The refugee trains became the prime target, with trains ambushed at any point during their journey. Railway engineers were bribed or forced to stop at a prescribed spot so that the train could be attacked.

In India, Sikhs moved down the trains, killing every man who was circumcised; in Pakistan, Muslims killed every passenger who was not.

In the countryside, Sikh armed bands or "jathas" roamed from village to village on their murderous mission. Many had served in the Indian Army; they operated with military precision and good radio communication, and left villages filled with corpses.

With air support – which was available – it would have been possible to stem the slaughter, but a veto by Congress and Muslim leaders, endorsed by the Viceroy, banned their use.
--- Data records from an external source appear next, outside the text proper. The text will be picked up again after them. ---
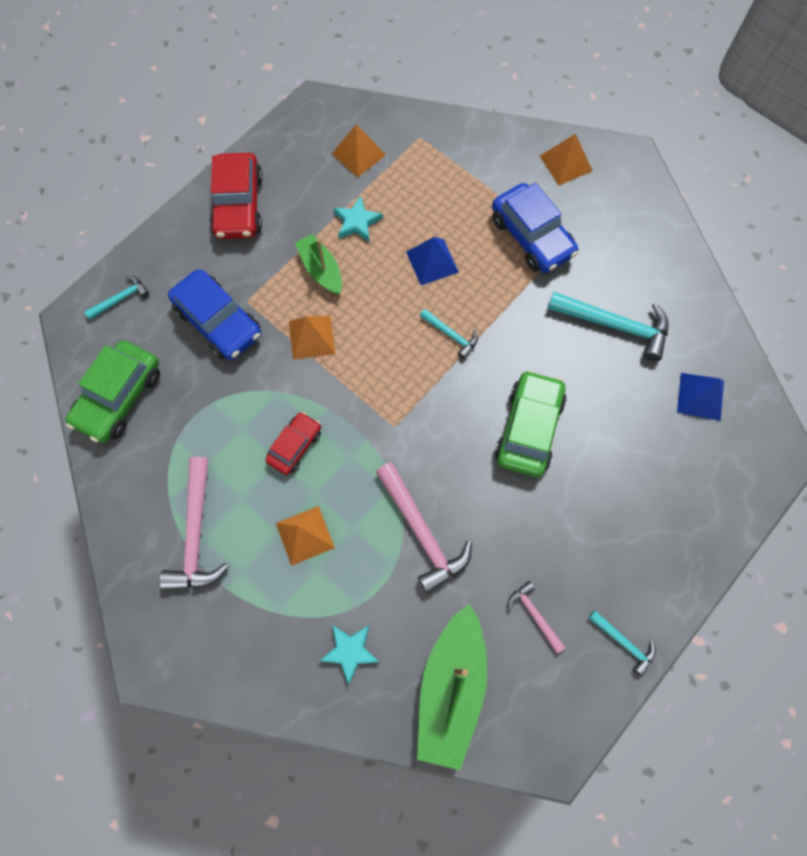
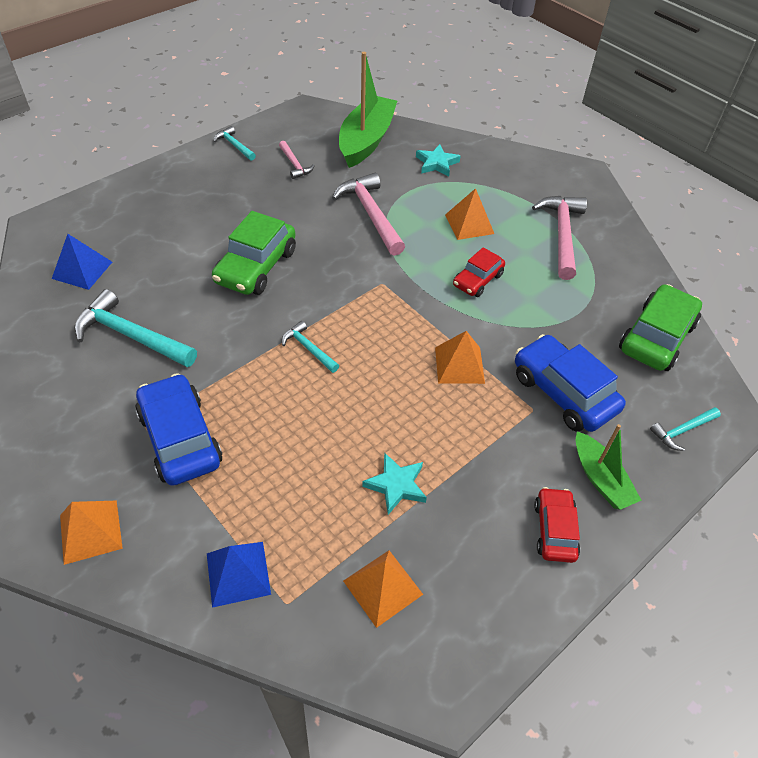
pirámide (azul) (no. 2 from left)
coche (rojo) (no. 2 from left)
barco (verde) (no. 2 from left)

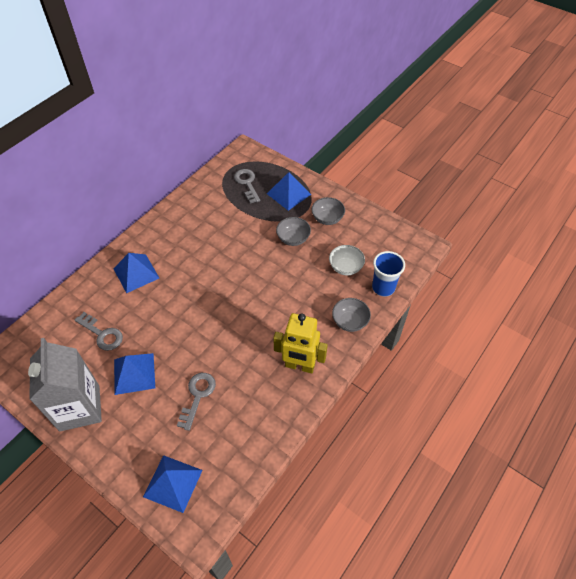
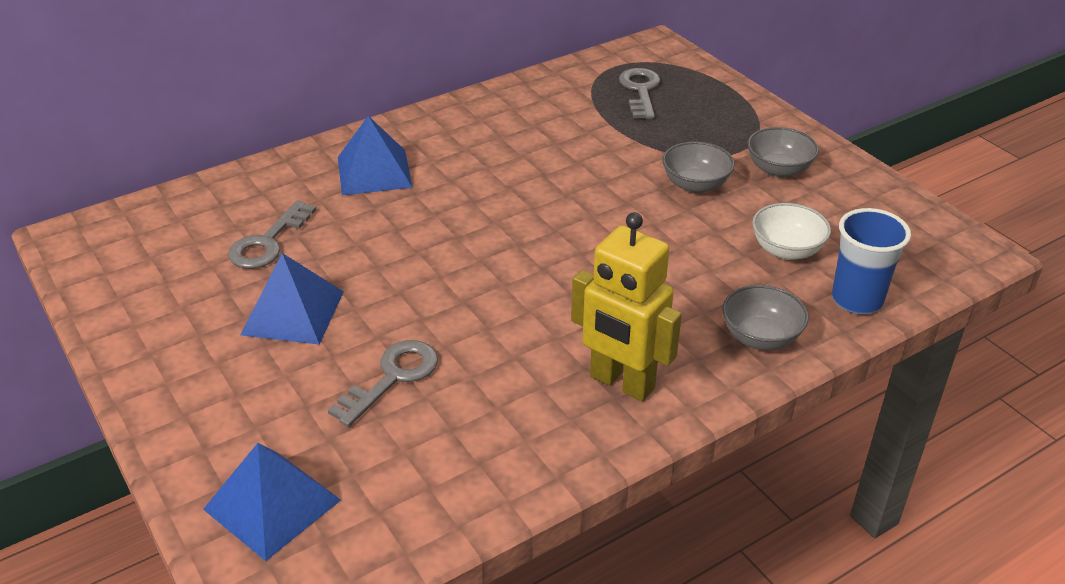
llave (gris) (no. 1 from left)
cartón de leche (gris)
pirámide (azul) (no. 4 from left in the first image)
The Force was operating under shackles. One of my Gurkha regimental colleagues, a superb officer who had fought with 4th Indian Division through the Western Desert, Italy and Greece, was hacked to death by Sikhs in Amritsar while trying to protect Muslims. Another fellow officer, his face slashed by a sword, was saved by his Gurkha driver.

Mountbatten's quixotic decision to bring forward the date of independence by a year was another guarantee of mayhem, as was his refusal of military reinforcement before partition. The independence date was chosen without clear reason: in fact, Mountbatten boasted: "It came out of the blue. I was determined to show I was master of the whole event." It would seem he probably chose the date because it was the second anniversary of the Japanese surrender: with him it was all PR.

It was soon obvious that he was completely biased in favour of Nehru's Congress Party. He had met Nehru in Singapore at the end of the Second World War and became friendly with him. They both held the same fashionable Socialist views.

The relationship between Nehru and Lady Mountbatten was also a cause of deep concern to the Muslim leaders. Her daughter says: "She was in love with him and he with her, but I don't think it ever became a physical relationship. She had plenty of affairs so there would be no point in lying about it."

Others disagree. But her daughter admits: "The whole family fell under Nehru's spell." A Congress leader said unkindly: "I don't known what he sees in her." But seeing her at close quarters when she came and had lunch with us in Amritsar, it was obvious she was a woman of courage and fierce determination.

Mountbatten's bias certainly affected the partition process. The Boundary Commission was set up under an English lawyer, Sir Cyril Radcliffe, who knew nothing about India and had only arrived six weeks previously. But he was a fair-minded man and did his best to follow the rule that Muslim areas should go to Pakistan.

The Commission was set up to distance the Viceroy from responsibility for the actual boundaries, and Mountbatten was not even supposed to know the decisions. But there was a Congress spy on Radcliffe's staff; he informed Nehru, and therefore Mountbatten, who at once began to interfere.

Nowhere was this more so than in the districts of Ferozepur and Zira. In Zira, 65 per cent were Muslim; in Ferozepur, 66 per cent. Both should have gone to Pakistan. I remember driving up to Ferozepur shortly before independence and everyone assumed they would be part of Pakistan.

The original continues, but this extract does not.